Dirar Abu Sisi, a Palestinian engineer from Gaza who once served as the director of the Gaza Strip’s power station before he disappeared in Ukraine during a visit and who later on surfaced in Israel has been sentenced to 21 years in prison.
An amended indictment where he admitted the charges levied against him led to a plea bargain. An Israeli court in Beersheba convicted Sisi for committing several “crimes against the security of the state.”
In April 2011, Sisi was indicted with being a member of a “terror organization” and offering assistance to an “illegal organization” as well as the “production of illegal weaponry.” He denied the charges and Hamas also declared that he was not affiliated to the organization although the indictment stated that he was appointed by two most senior commanders of Hamas to establish a military academy for hostile activity against the Jewish state after 2009’s Operation Cast Lead.

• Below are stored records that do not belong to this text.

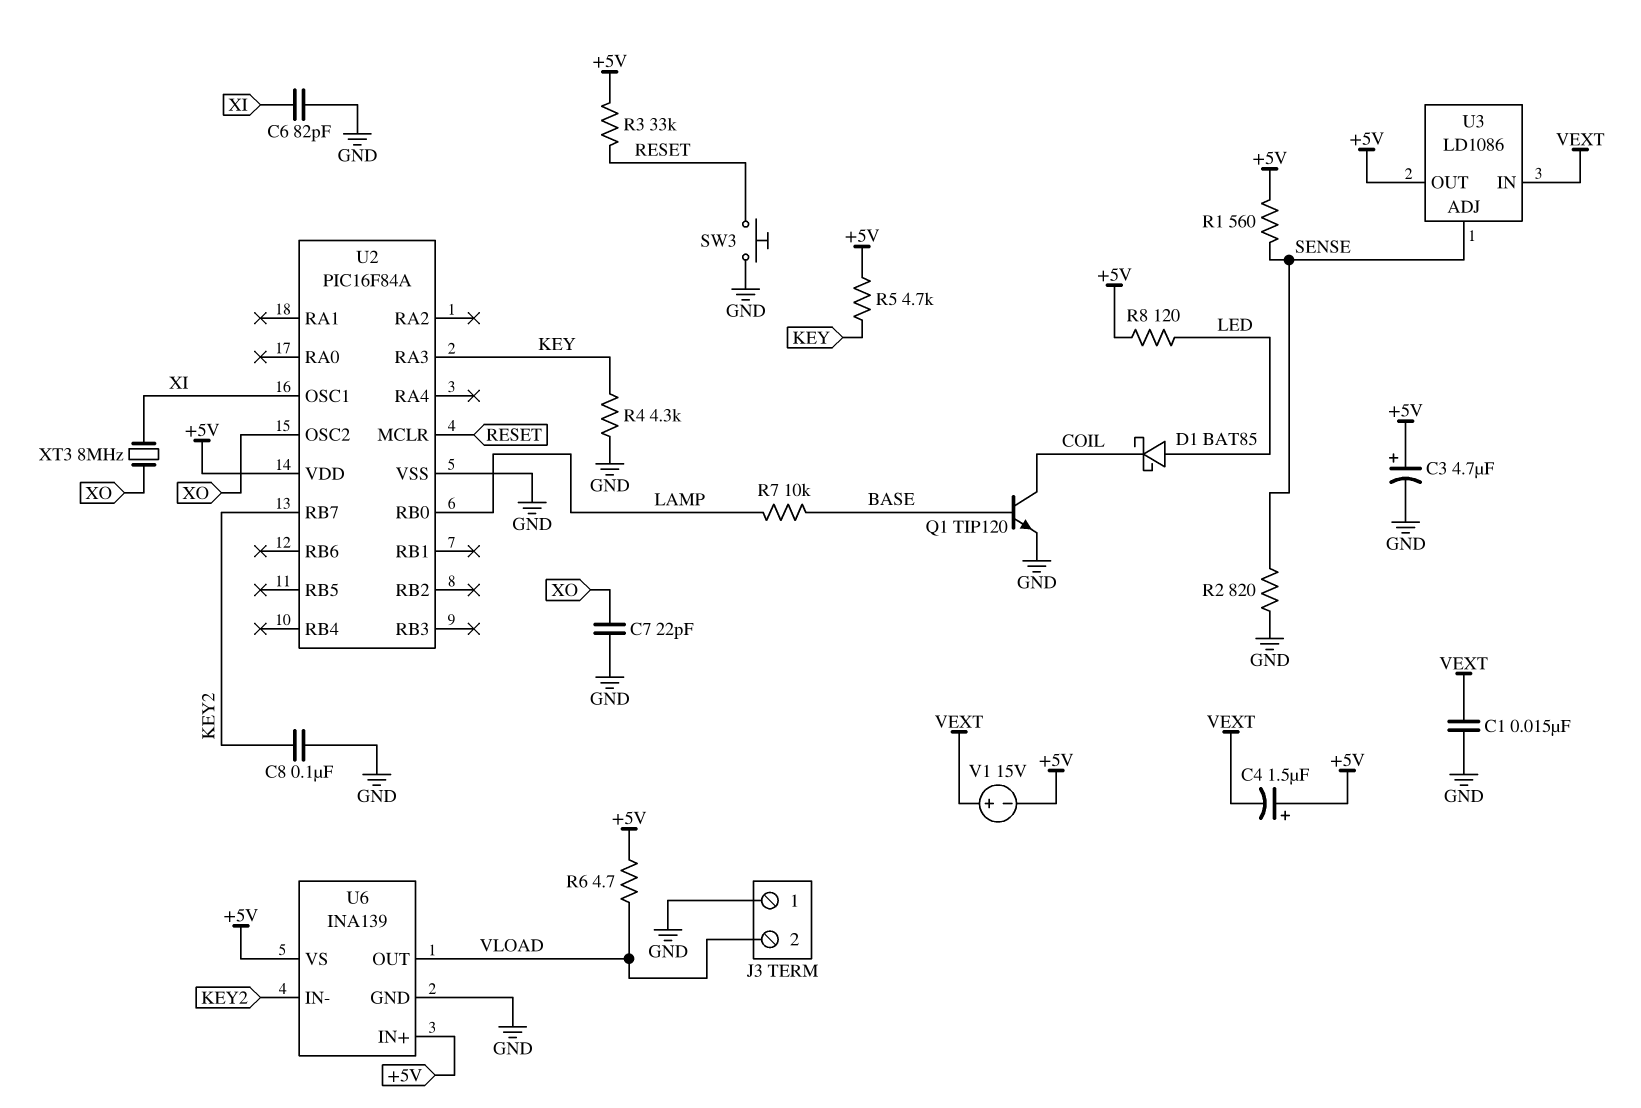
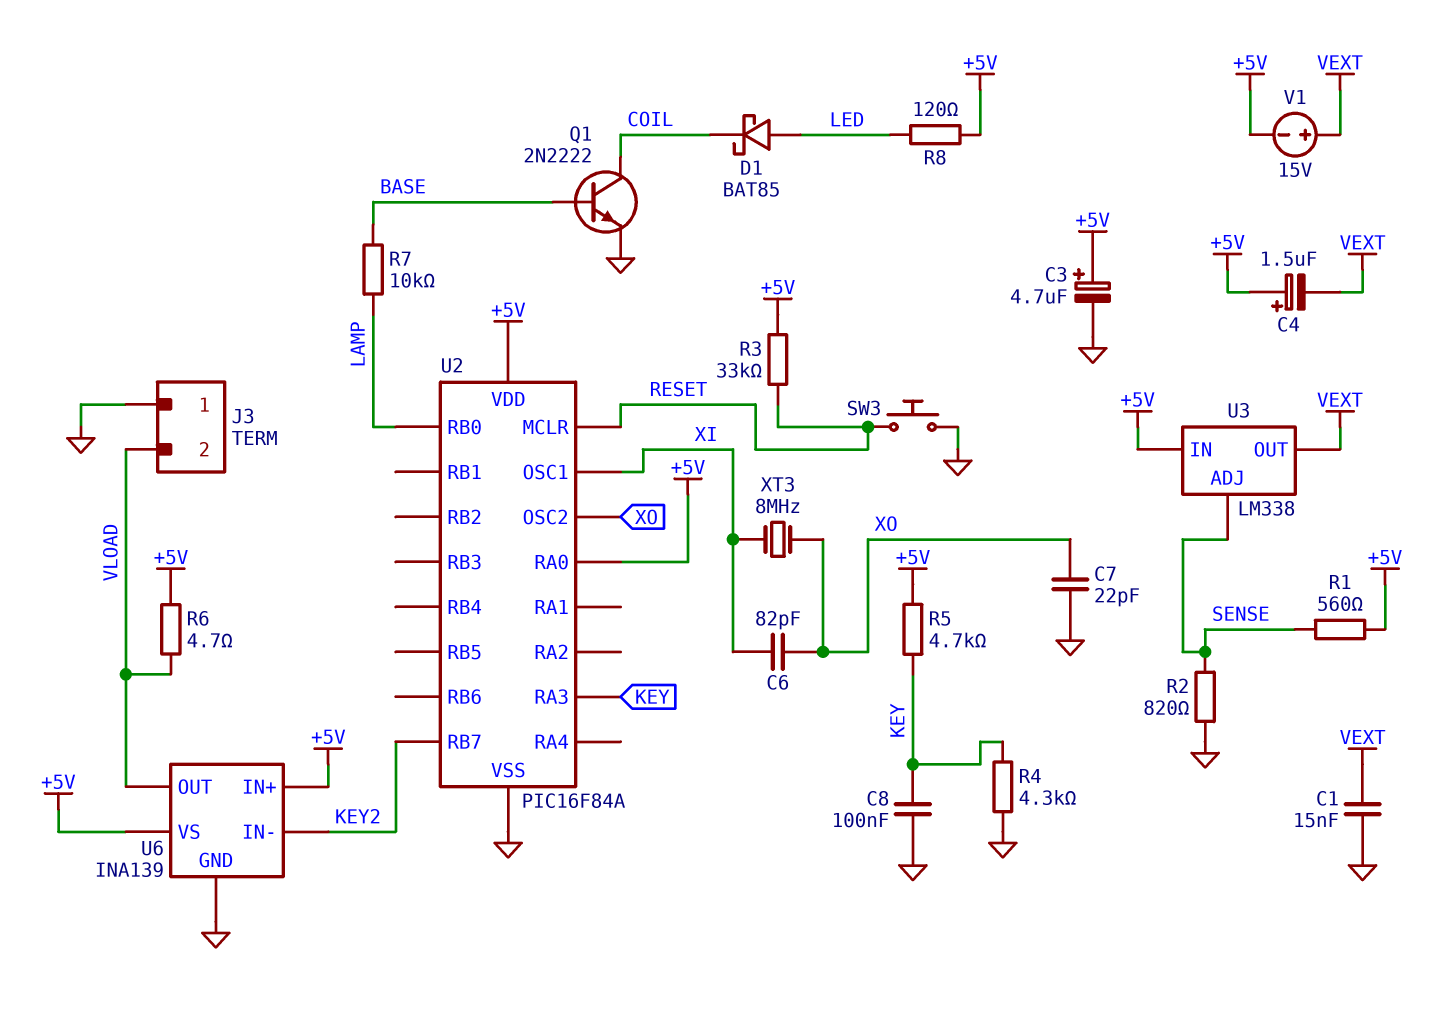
C6: 82pF (GND, XI) -> 82pF (XI, XO)
C8: 100nF (GND, KEY2) -> 100nF (GND, KEY)
Q1: NPN TIP120 (B BASE, C COIL, E GND) -> NPN 2N2222 (B BASE, C COIL, E GND)
U2 pin RA0: none -> +5V
U3: LD1086 -> LM338
U3 pin IN: VEXT -> +5V
U3 pin OUT: +5V -> VEXT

Sisi finally pleaded guilty to the charges and was described by the court ruling as “one of the top people involved in improving the destructive ability of Hamas’s munitions and rockets” with a“dominant” role in “facilitating Hamas’s ability to strike Israeli soldiers and civilians more effectively.”
Before his disappearance in Ukraine and appearance in Israel to face the charges, Dirar Abu Sisi is believed to have contributed to the production of both missiles and mortars, as well as increasing the range of rockets used by Hamas and produced in clandestine workshops. Rockets used by Hamas have a range of between 10 and 20 kilometers. Most of the rockets have been fired at southern Israel and are often filled with shrapnel including ball-bearings, razor blades, nails and glass due to their relatively small warhead.